Could Gas Go the Way of Foxconn?

One company’s decision not to locate in Pennsylvania foreshadows the migration in capital and jobs the commonwealth would suffer under a higher gas tax.

Wisconsin Governor Scott Walker noted Pennsylvania’s failure to attract manufacturing jobs in an interview on Fox Business News about Foxconn’s plans to locate a $10 billion manufacturing plant and 13,000 jobs in the Badger State.

“Pennsylvania they (Foxconn) backed away from because the governor changed,” Gov. Walker said. The new Pennsylvania governor would have been Tom Wolf, whose tax-and-spend obsession apparently was anticipated by the Taiwanese company.

Unfortunately, a higher natural gas tax wouldn’t just prevent future investment, but kill existing jobs.   

A report commissioned by the American Petroleum Institute places Pennsylvania behind only Texas, California and Oklahoma for total employment (322,600 jobs) from the oil and natural gas industry in 2015. Income from the industry was reported as $22.9 billion — more than five percent of the state total. The estimated value added to Pennsylvania’s economy is $44.5 billion.
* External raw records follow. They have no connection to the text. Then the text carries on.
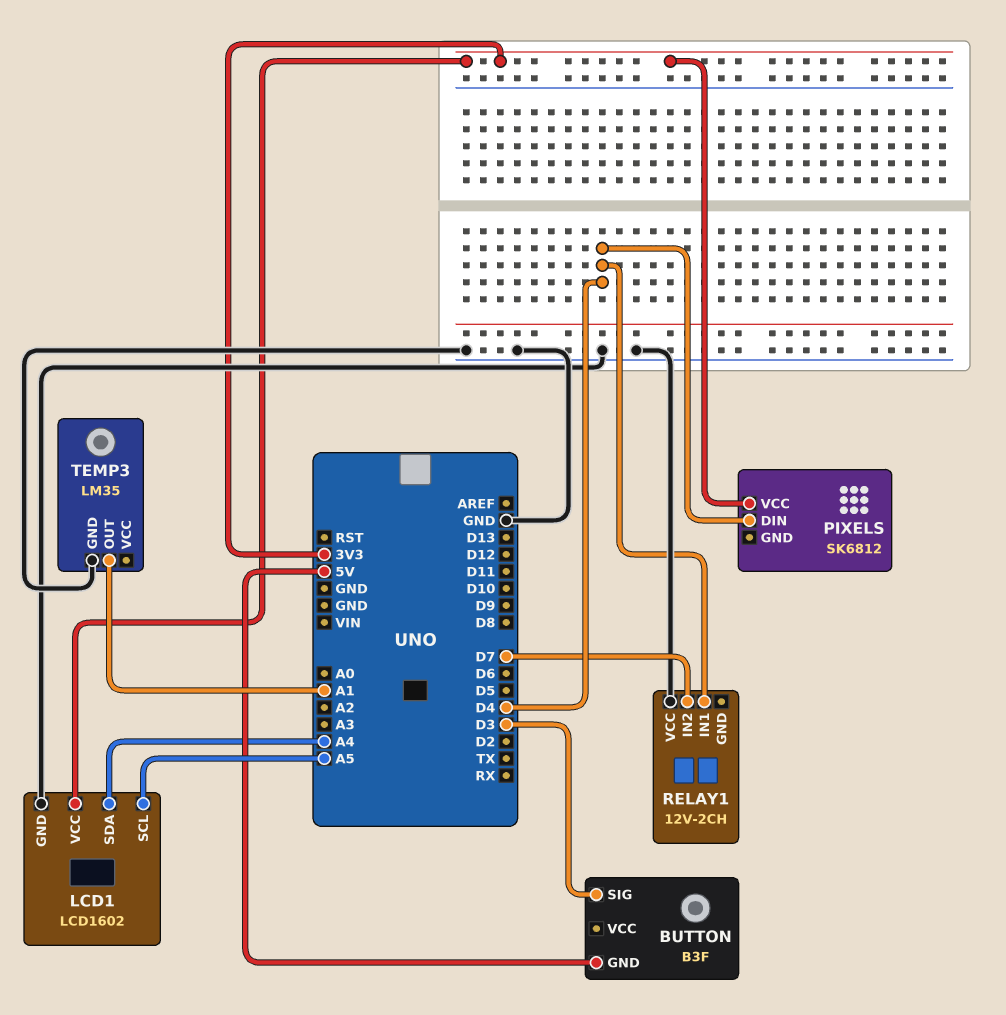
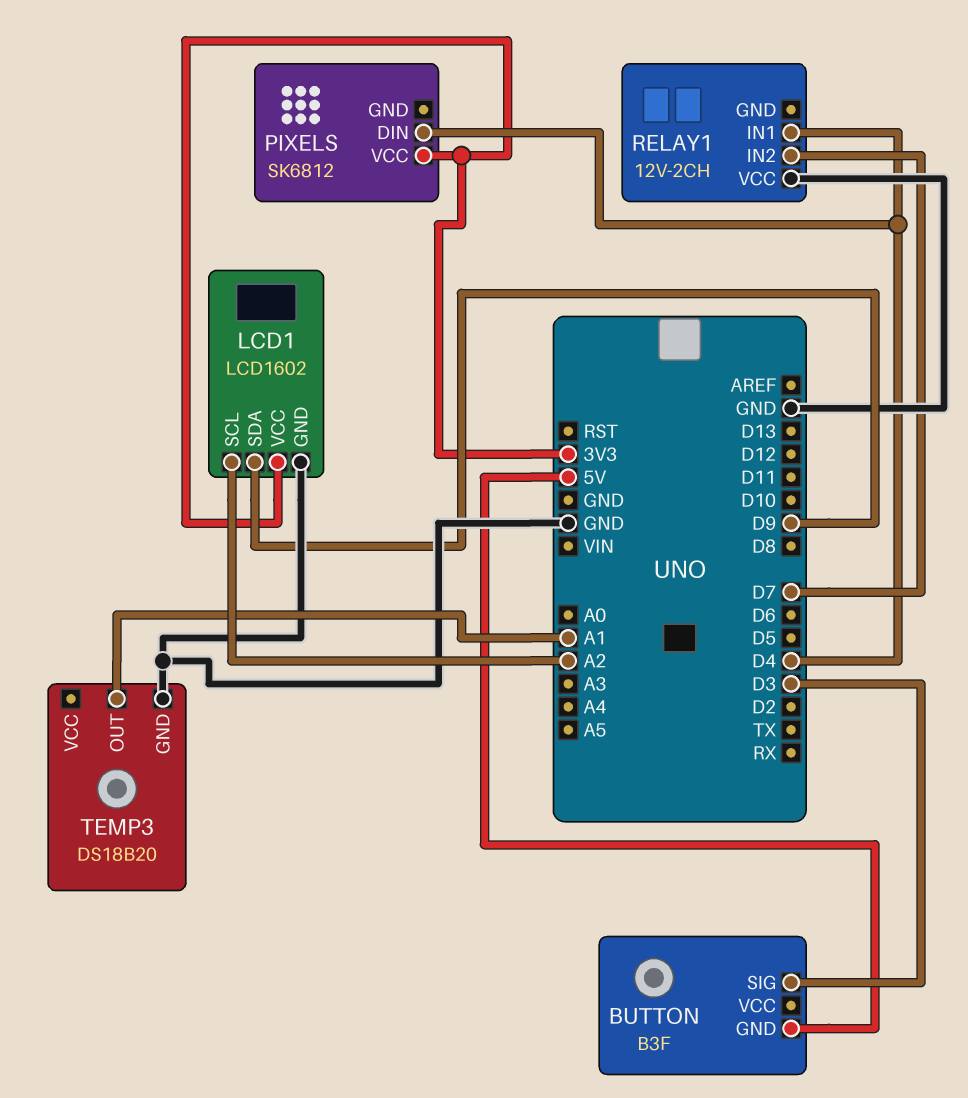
LCD1 pin SCL: A5 -> A2
LCD1 pin SDA: A4 -> D9
TEMP3: LM35 -> DS18B20

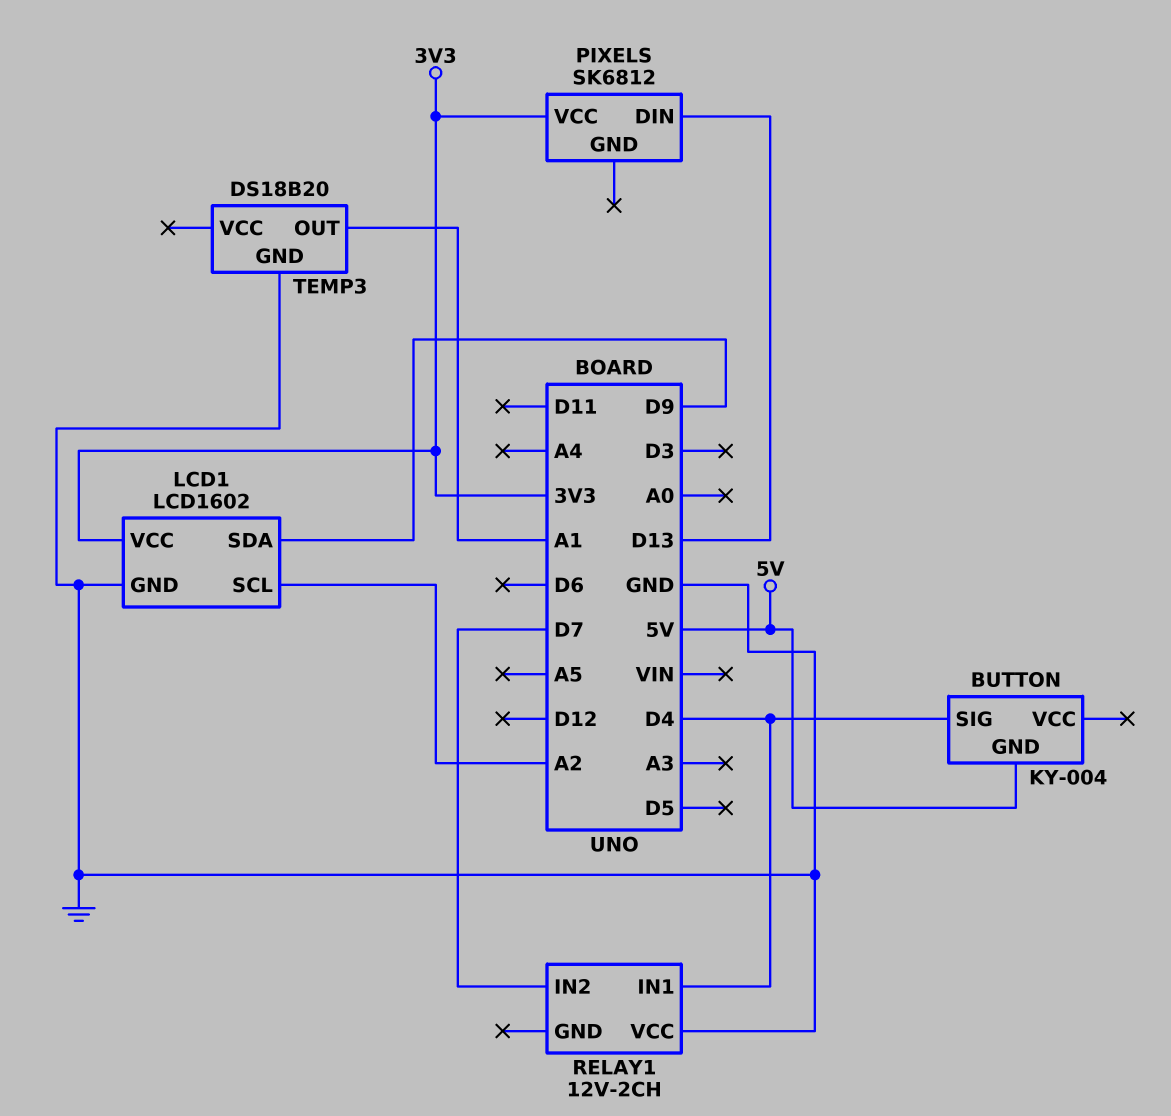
BUTTON: B3F -> KY-004
BUTTON pin SIG: D3 -> D4
PIXELS pin DIN: D4 -> D13

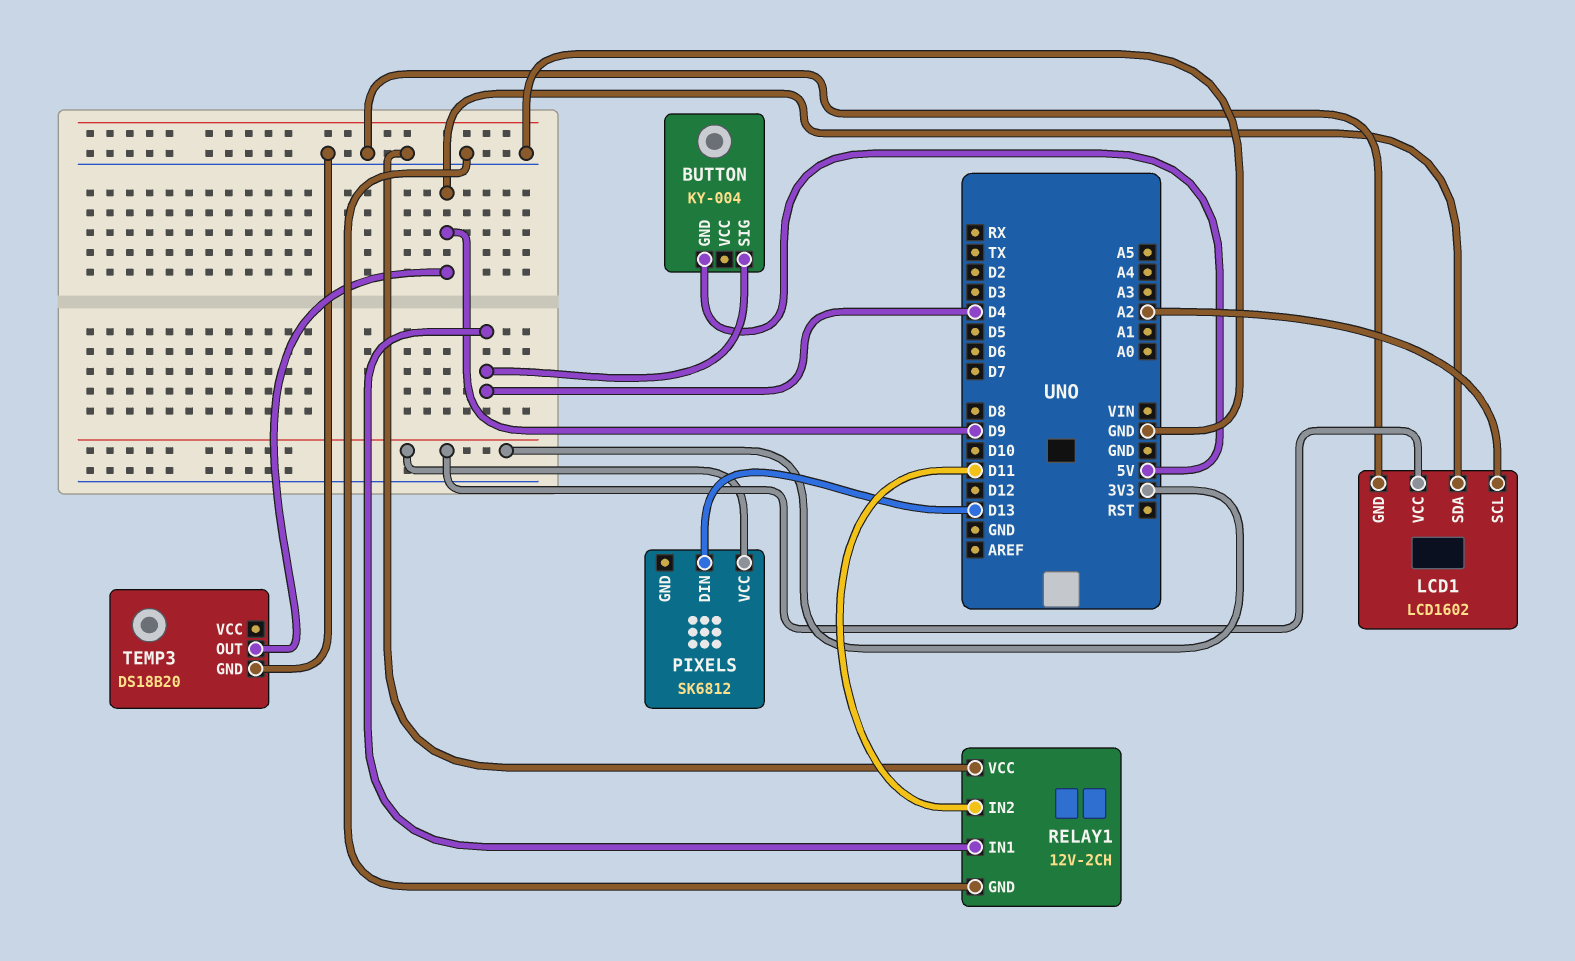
RELAY1 pin GND: none -> GND
RELAY1 pin IN2: D7 -> D11
TEMP3 pin OUT: A1 -> D9

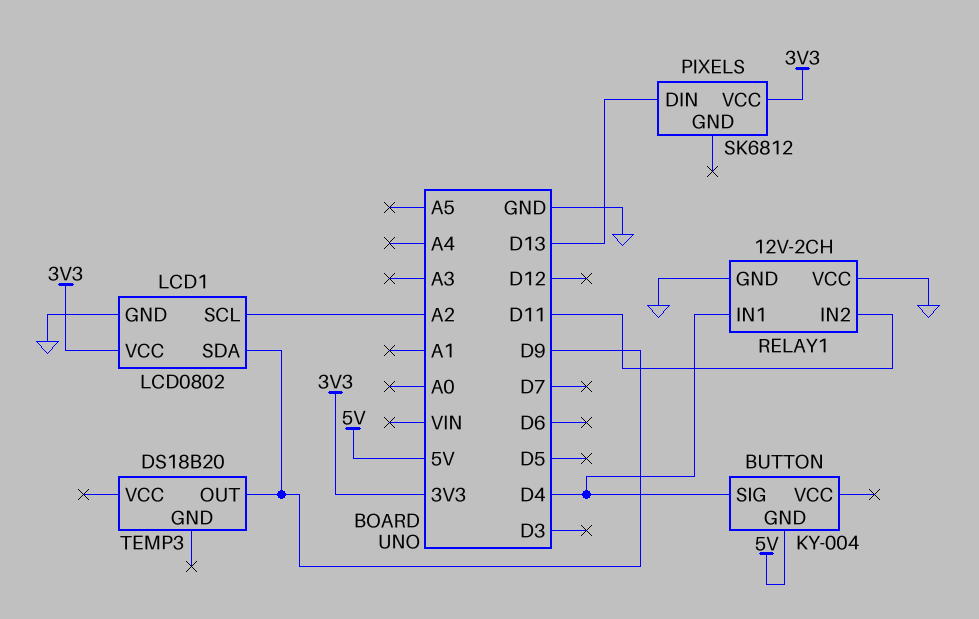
LCD1: LCD1602 -> LCD0802
TEMP3 pin GND: GND -> none

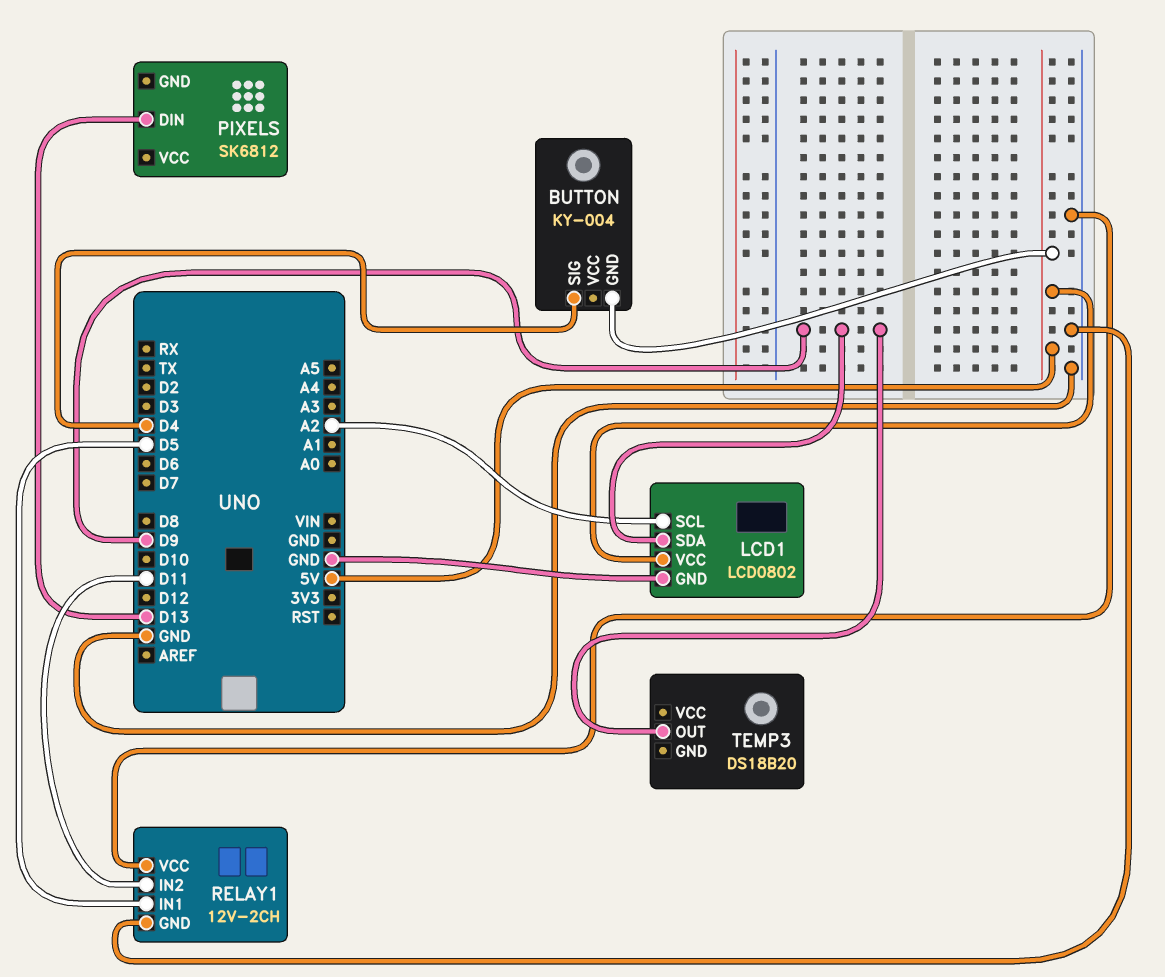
LCD1 pin VCC: 3V3 -> 5V
PIXELS pin VCC: 3V3 -> none
RELAY1 pin IN1: D4 -> D5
Direct employment and income, which discounts the many small businesses that service the large drilling companies, totaled 106,200 jobs and $10.2 billion, respectively, ranking the state fifth after Louisiana and the four already mentioned.

Politicians sympathizing with Gov. Wolf’s push for a severance tax on gas ought to consider how they will be remembered if an industry already generating billions of dollars for the Keystone State “backs away” because of higher taxes.